Swirling desert dust in North Africa and West Asia stimulates critical monsoon rains in India, according to a new study.

The study shows that dust in the air absorbs sunlight west of India, warming the air and strengthening the winds carrying moisture eastward.

This results in more monsoon rainfall about a week later in India.

The results explain one way that dust can affect the climate, filling in previously unknown details about the Earth system.

The study also shows that natural airborne particles can influence rainfall in unexpected ways, with changes in one location rapidly affecting weather thousands of miles away.

The researchers analysed satellite data and performed computer modelling of the region to tease out the role of dust on the Indian monsoon.

India relies heavily on its summer monsoon rains. \

Phil from the Pacific Northwest National Laboratory and V Vinoj of IIT-Bhubaneswar and colleagues wanted to explore whether higher amounts of small particles called aerosols over North Africa, West Asia, and the Arabian Sea are connected to stronger rainfall over India around the same time.

The team used a computer model called CAM5 and focused on the area.
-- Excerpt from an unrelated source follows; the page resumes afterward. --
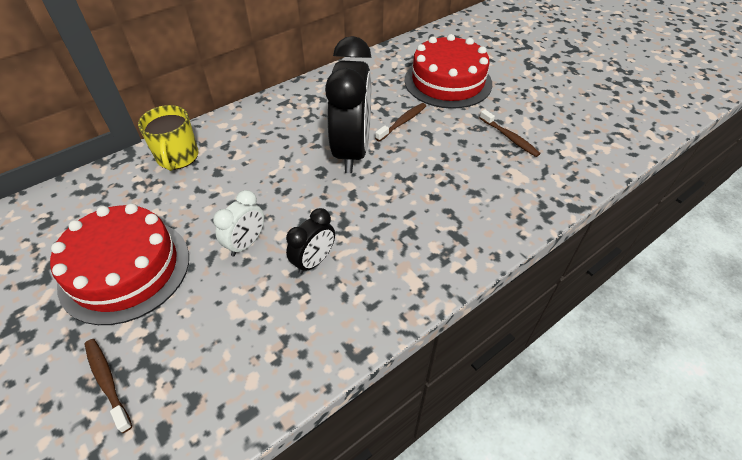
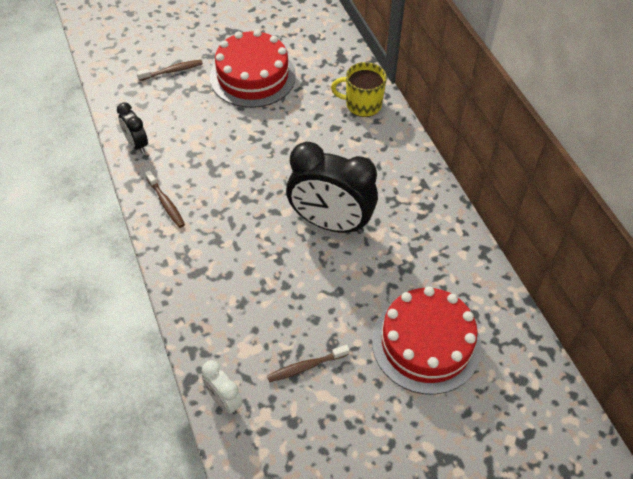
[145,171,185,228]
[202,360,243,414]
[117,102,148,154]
The model included man-made aerosols from pollution, and natural sea salt and dust aerosols.

They ran the model and noted a similar connection: more aerosols in the west meant more rainfall in the east. Then they systematically turned off the contribution of each aerosol type and looked to see if the connection remained.

Dust turned out to be the necessary ingredient. The condition that re-created stronger rainfall in India was the rise of dust in North Africa and the Arabian peninsula.

To see how quickly dust worked, they ran short computer simulations with and without dust emissions.

Without dust emissions, the atmospheric dust disappeared within a week compared to the simulation with dust emissions.

Rainfall declined in central India as well. This indicated the effect happens over a short period of time.

The researchers noted that dust can absorb sunlight that would normally reach the surface, warming the air instead.

This warmer dust-laden air draws moist air from the tropics northward, and strengthens the prevailing winds that move moisture from the Arabian Sea into India, where it falls as rain.

Although dust plays a role in strengthening monsoons, this natural phenomenon does not overpower many other processes that also influence monsoons, said Rasch.

The study was published in the journal “Nature Geoscience”.